Source Words & Huffman Codes

164 Views Asked by At

A source $S$ has source words $w_1, w_2, \ldots, w_n$, with probabilities $p_1 \geq p_2 \geq \ldots \geq p_n > 0$. Let $C$ be a binary Huffman code for $S$, and let $l$ be the length of the longest code word in $C$. Let $L(C)$ be the expected length of $C$.

Suppose you replace $w_n$ by two source words $w_a$ and $w_b$ with positive probabilities $p_a$ and $p_b$ respectively, where $p_a + p_b = p_n$. Call the new Huffman Code $C’$. What is $L(C’) – L(C)$?

So what I understand is that $L(C) = l_1p_1 + l_2p_2 + \ldots + l_np_n$ and $L(C’) = l_1p_1 + l_2p_2 + \ldots + (l_ap_a + l_bp_b)$ So if I were to find the difference $L(C’) – L(C)$ I am thinking that I would simply be left with $l_ap_a + l_bp_b - l_np_n$, but I have a feeling there is more to this than I presume.

Any ideas or suggestions would be greatly helpful!

1

There are 1 best solutions below

0
On

One big assumption that you are making is that nothing else changes, which is not generally true.
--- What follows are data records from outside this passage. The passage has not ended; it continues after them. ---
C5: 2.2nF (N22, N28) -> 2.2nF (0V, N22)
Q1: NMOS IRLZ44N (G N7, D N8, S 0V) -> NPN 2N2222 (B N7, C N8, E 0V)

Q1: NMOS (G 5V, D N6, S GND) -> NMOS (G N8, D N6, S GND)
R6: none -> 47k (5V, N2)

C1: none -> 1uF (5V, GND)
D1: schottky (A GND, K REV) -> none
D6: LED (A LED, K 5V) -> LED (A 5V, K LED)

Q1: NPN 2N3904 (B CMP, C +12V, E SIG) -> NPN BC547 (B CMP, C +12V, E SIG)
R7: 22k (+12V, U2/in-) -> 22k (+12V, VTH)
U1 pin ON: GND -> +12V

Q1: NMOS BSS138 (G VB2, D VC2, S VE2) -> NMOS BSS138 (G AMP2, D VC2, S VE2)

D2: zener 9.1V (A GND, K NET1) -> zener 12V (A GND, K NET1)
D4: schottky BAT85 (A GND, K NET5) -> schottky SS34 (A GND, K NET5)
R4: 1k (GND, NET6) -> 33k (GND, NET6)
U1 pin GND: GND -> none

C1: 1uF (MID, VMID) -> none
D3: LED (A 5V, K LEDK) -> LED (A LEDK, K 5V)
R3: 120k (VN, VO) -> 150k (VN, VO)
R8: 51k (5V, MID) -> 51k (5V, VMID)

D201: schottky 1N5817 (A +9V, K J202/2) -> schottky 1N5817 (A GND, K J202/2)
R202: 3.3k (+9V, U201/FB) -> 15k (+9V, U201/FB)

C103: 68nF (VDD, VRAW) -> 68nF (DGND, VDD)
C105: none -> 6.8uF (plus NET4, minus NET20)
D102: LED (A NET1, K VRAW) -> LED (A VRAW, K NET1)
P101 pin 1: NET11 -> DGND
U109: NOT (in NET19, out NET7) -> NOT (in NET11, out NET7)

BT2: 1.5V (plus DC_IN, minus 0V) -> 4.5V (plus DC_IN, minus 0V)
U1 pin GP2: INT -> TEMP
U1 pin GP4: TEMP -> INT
But in your case it is true. Consider the algorithm that calculates an optimal code for your problem. If you run this algorithm for $S'$ at first step it merges the two lowest probabilities $p_a$ and $p_b$ and creates $p_n$. The rest of algorithm will run exactly like the source $S$.

One more observation that we should make is that the two new symbols will both have the same length (because they were merged together). and this length is exactly one more than $l_n$ (because algorithm runs the same way after that merge).

Now calculating what you already have: $l_a \times p_a + l_b \times p_b - l_n \times p_n = l_a \times (p_a + p_b) - l_n \times p_n = l_a \times p_n - l_n \times p_n = (l_a - l_n) \times p_n = 1 \times p_n = p_n $